Unemployment in Britain has risen to 1.85 million, an increase of 25,000 on the last quarter but still ahead of like-for-like statistics for the previous years, the Office for National Statistics (ONS) has announced. ONS figures showed that it was the first time in two years there had been two back-to-back quarterly increases in unemployment.

Analysts have said the numbers are an indication that the labour market may be beginning to plateau after a period of relatively sustained growth. One ONS statistician stated: "This is now the second consecutive time we've reported fewer people in work on the quarter.

"While it's too early to conclude that the jobs market is levelling off, these figures certainly strengthen that possibility. Growth in pay, however, remains solid."

The unemployment rate was 5.6%, the ONS announced, which was down 0.7% from the second quarter of 2014. The rate saw little change compared to the first quarter of 2015.

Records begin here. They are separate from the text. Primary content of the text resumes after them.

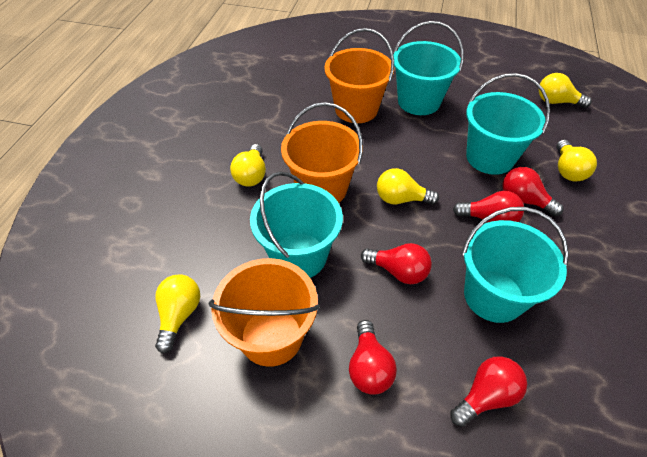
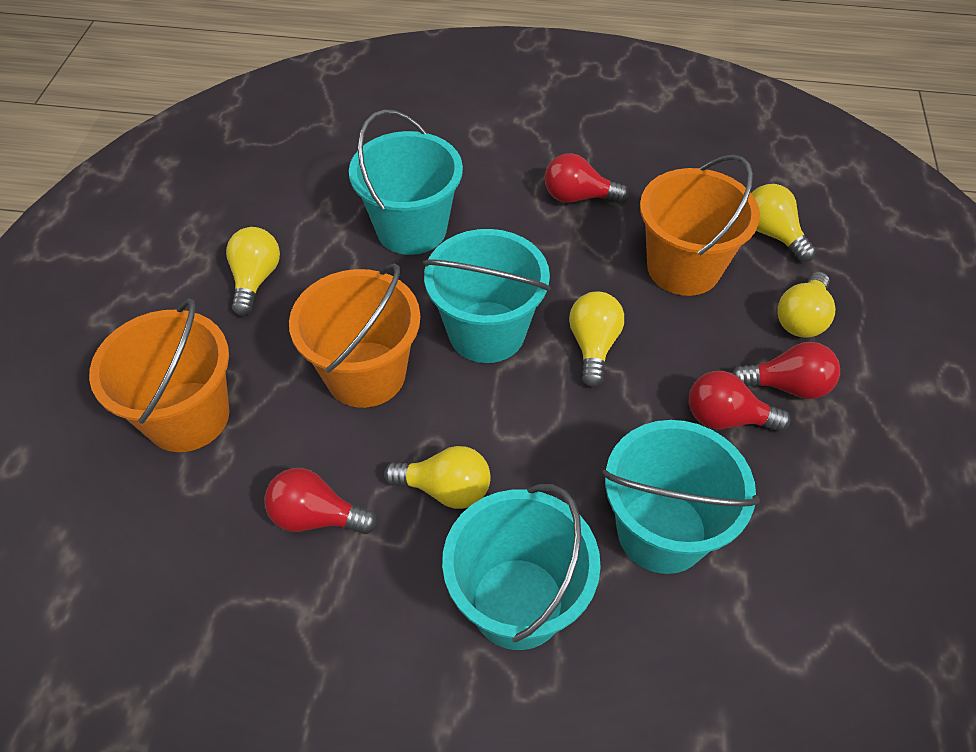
red light bulb: 5 -> 4

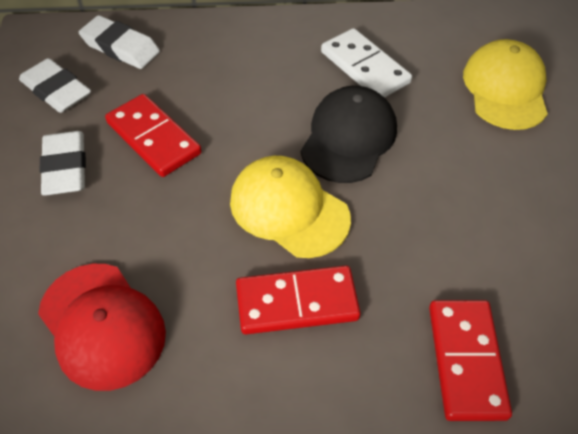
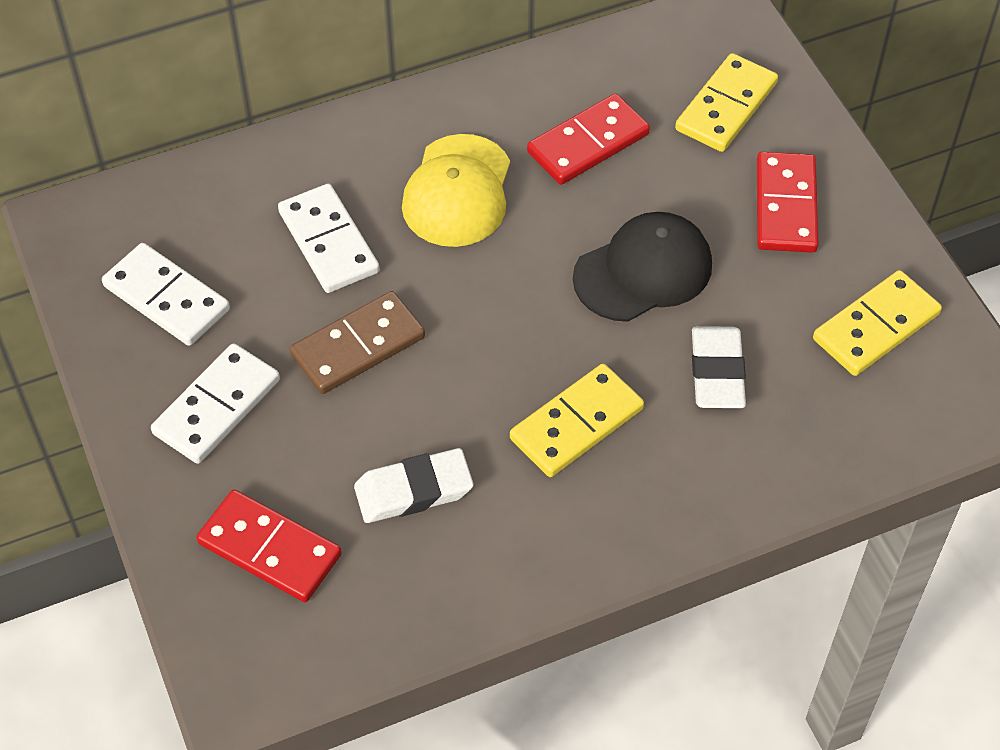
brown domino: 0 -> 1
red cap: 1 -> 0
white domino: 1 -> 3
white eraser: 3 -> 2
yellow cap: 2 -> 1
yellow domino: 0 -> 3

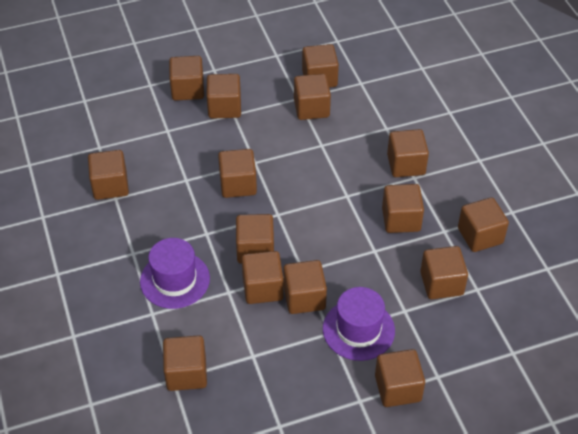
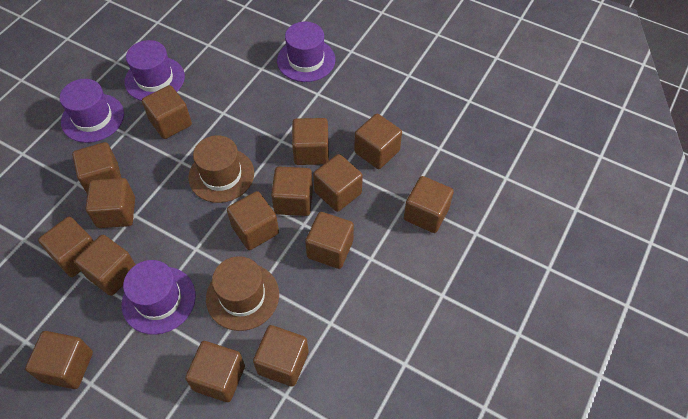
brown hat: 0 -> 2
purple hat: 2 -> 4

Pay growth excluding bonuses was 2.4% in the UK, while wages increased by 2.8% including bonuses. Samuel Tombs, senior UK economist at Capital Economics, said that the news supports the idea held by the Bank of England's Monetary Policy Committee that the interest rate should not be hiked until 2016.

Tombs said in an analyst note: "We doubt that these figures mark the start of a deteriorating trend in the labour market. Although they have weakened, surveys of private-sector employment intentions point to annual jobs growth remaining within a range of 1% to 2% throughout the second half of this year."

"The slowdown in wage growth largely reflected volatility in bonus payments," Tombs added.